Outro dia a imagem da ''escolinha'', pelo menos na Net, saiu do ar. Ontem em Foz do Iguaçu, Biblioteca Paulo Freire, cortaram o som na hora em que o prefeito MacDonald iria falar.
Folclore
A propósito de MacDonald diz-se em Foz que é uma temeridade convocar o José Bové, troglodita da agricultura orgânica da França e candidato a presidente daquele país, para conhecer as Cataratas.
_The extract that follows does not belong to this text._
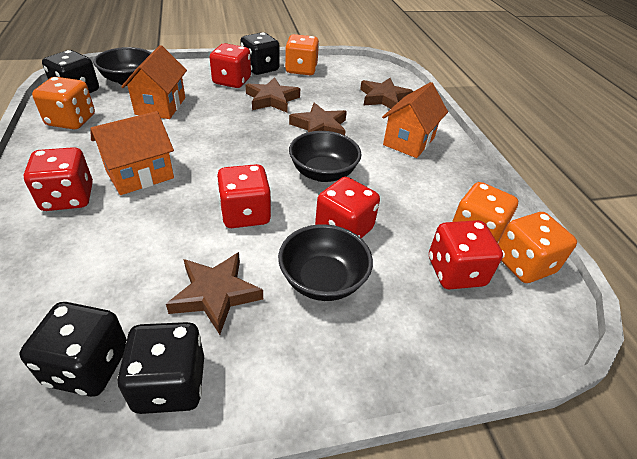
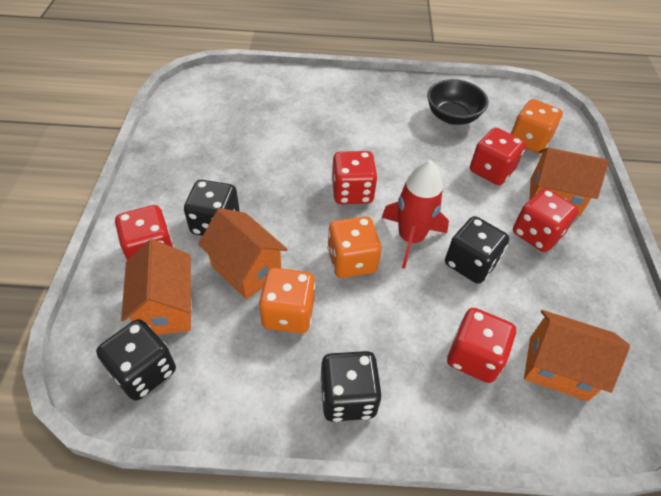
black bowl: 3 -> 1
brown star: 4 -> 0
orange dice: 4 -> 3
orange house: 3 -> 4
red rocket: 0 -> 1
É que certamente ao saber do nome do prefeito faria manifestações como se o burgomestre fosse membro da rede de fast-food, como ele fez junto com os ''punks'' em Paris.
Mercado
O campeonato paranaense de futebol pode ser uma chatice, mas serve de vitrine para quem disputa as séries ''A'' e ''B'' por aqui. Nos de São Paulo a coisa estreita porque há interesses locais em todas as disputas. Dá para lembrar o quanto o Paraná se reforçou com os jogadores da Adap no ano passado.
Barato
Gente do alto escalão municipal de Curitiba considera o subsídio, ainda que caro, de R$ 5 milhões ao mês nas tarifas de transporte coletivo, investimento mais produtivo e fixador do que qualquer outro como propaganda. Além de simular um compromisso de raiz adotado quando substituiu Taniguchi e discordou do reajuste da Urbs que teria que assumir, virou bandeira, embora falsa. Mexer com a ''terceirização'' dos radares nem pensar porque os interesses aí são bem mais complexos e bem estruturados.